I numeri sono emblematici e restituiscono, meglio di altri dati, la portata di questa tendenza. Una ventina le task force create da marzo ad oggi, quasi 500 i tecnici in esse impiegati. L’esempio di Roma, poi, è stato seguito anche da Comuni e Regioni, che si sono creati le loro unità di crisi su misura. Secondo quanto riporta un’inchiesta condotta dalla fondazione Openpolis, alla fine di aprile un esercito di 1400 esperti affiancava le istituzioni nazionali. Ma non è finita qui perché, stando agli emendamenti di maggioranza al decreto rilancio, l’intenzione è quella di creare una task force ad hoc per il Ministero dell’Economia.

Nel decreto, all’esame della commissione competente alla Camera, è infatti previsto lo stanziamento di 100.000 euro per il restante semestre del 2020 e di ulteriori 200.000 per il 2021. Questi fondi, destinati nello specifico al Dipartimento della Ragioneria Generale dello Stato, dovranno essere utilizzati per individuare e remunerare una serie di esperti il cui compito sarà quello di controllare e verificare i conti relativi alle operazioni di finanza di progetto, le quali dovranno essere in linea con quanto previsto dal patto di stabilità europeo. Al di là dei tecnicismi ci si chiede, innanzitutto, se queste nuove risorse siano davvero necessarie. Evidentemente, secondo chi ha proposto l’emendamento, i 492 dirigenti (di prima e seconda fascia) del MEF non sono in grado di assolvere a questo “gravoso” compito. Stesso discorso vale per i 109 componenti di comitati, commissioni  e organismi che, a vario titolo, sono alle dipendenze di Via Venti Settembre. C’è poi un’altra considerazione che sorge spontanea e che non riguarda solo il governo Conte ma, sostanzialmente, tutta la politica italiana, anche in ambito locale. Ci riferiamo alla scelta di delegare, rinunciare al proprio ruolo decisionale, abdicare da quei compiti che sarebbero propri dell’amministrazione pubblica, di una politica degna di questo nome. Certo, il parere di esperti, “gente del mestiere”, è importante, ma la tendenza che sembra emergere è quella di “lavarsene le mani”. Senza contare, poi, che questi reclutamenti non avvengono sempre in maniera limpida e si prestano, purtroppo, a logiche di consorteria.

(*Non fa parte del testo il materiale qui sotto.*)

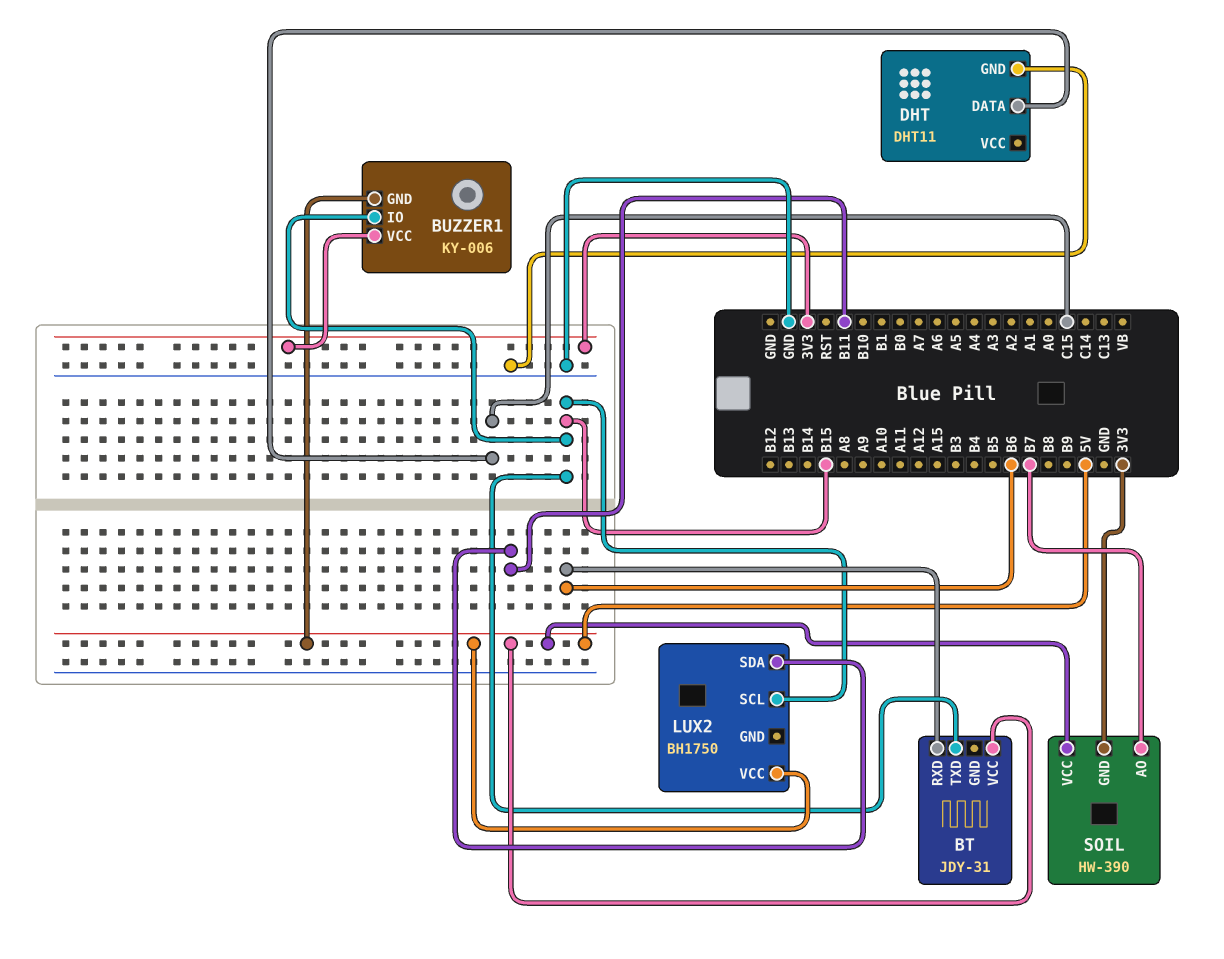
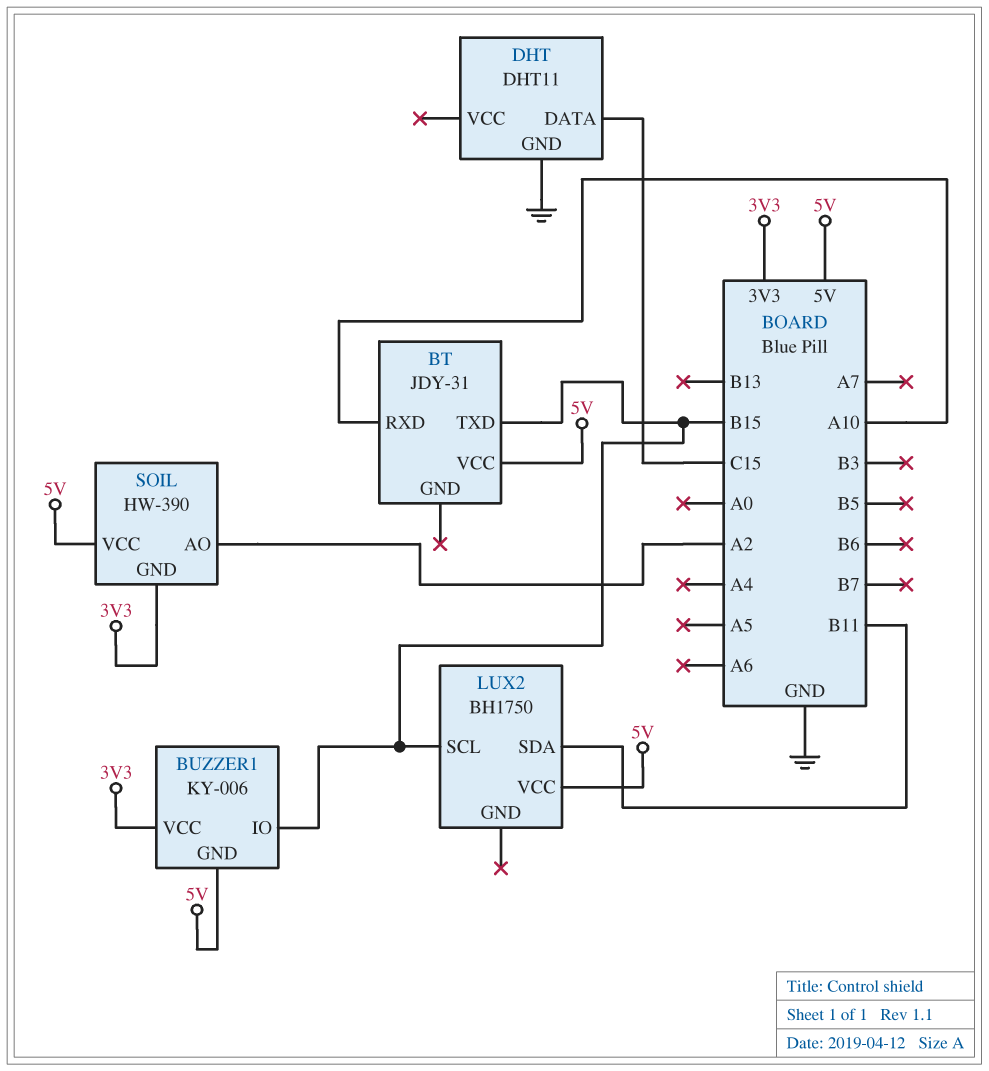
BT pin RXD: B6 -> A10
SOIL pin AO: B7 -> A2

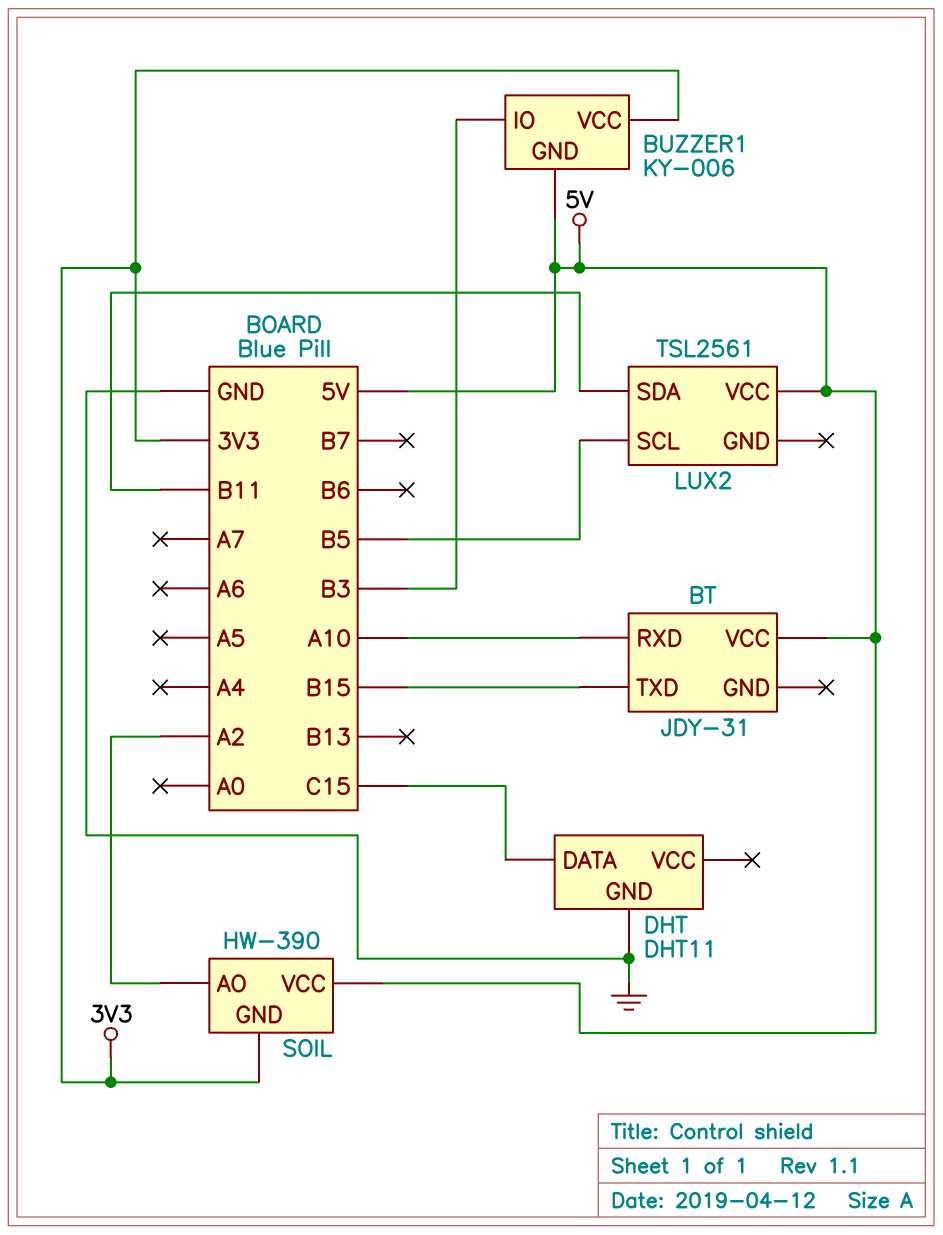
BUZZER1 pin IO: B15 -> B3
LUX2: BH1750 -> TSL2561
LUX2 pin SCL: B15 -> B5

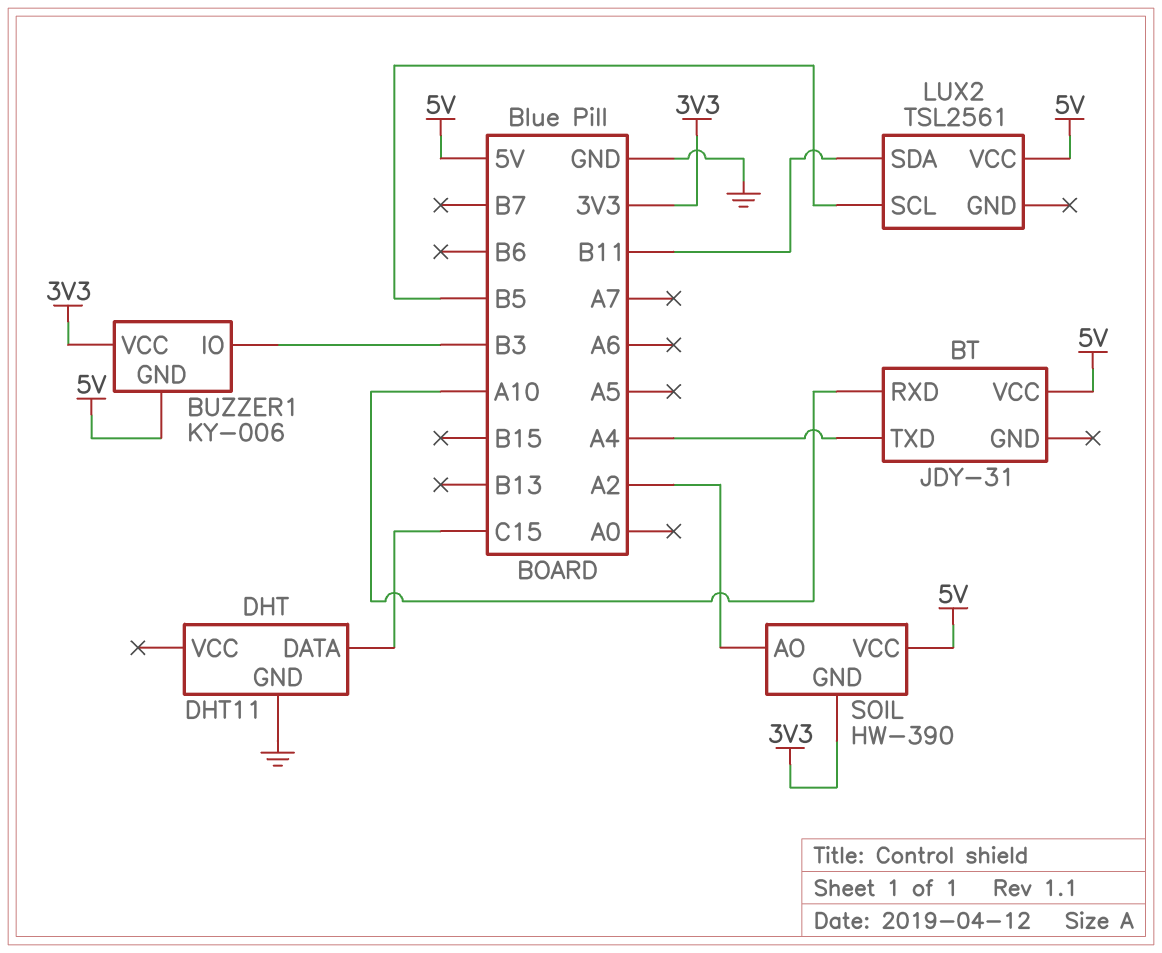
BT pin TXD: B15 -> A4

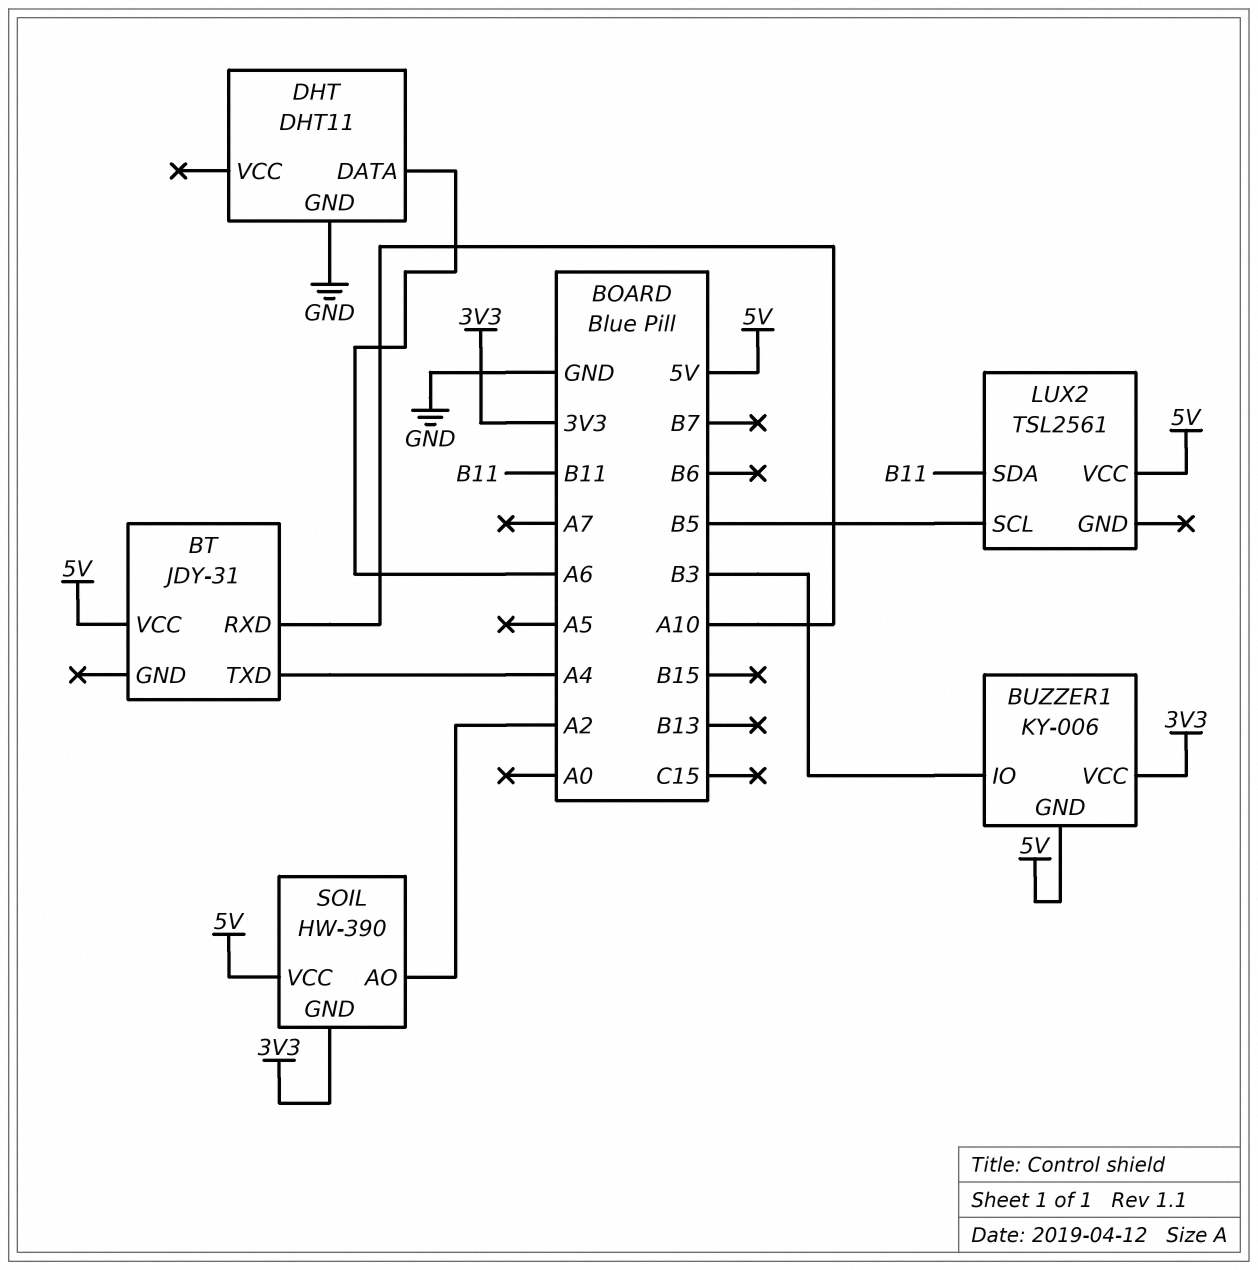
DHT pin DATA: C15 -> A6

In conclusione ci preme evidenziare che, questa dipendenza da task force, suona come una beffa per tutte quelle realtà messe in ginocchio dalla crisi sanitaria ed economica. Difficile credere che famiglie, piccoli risparmiatori, imprese e partite Iva, possano trarre benefici dall’ennesima squadra di esperti. Quantomeno perché non sembra che, in questi mesi, il loro operato sia stato utile per assistere e migliorare la confusa azione governativa.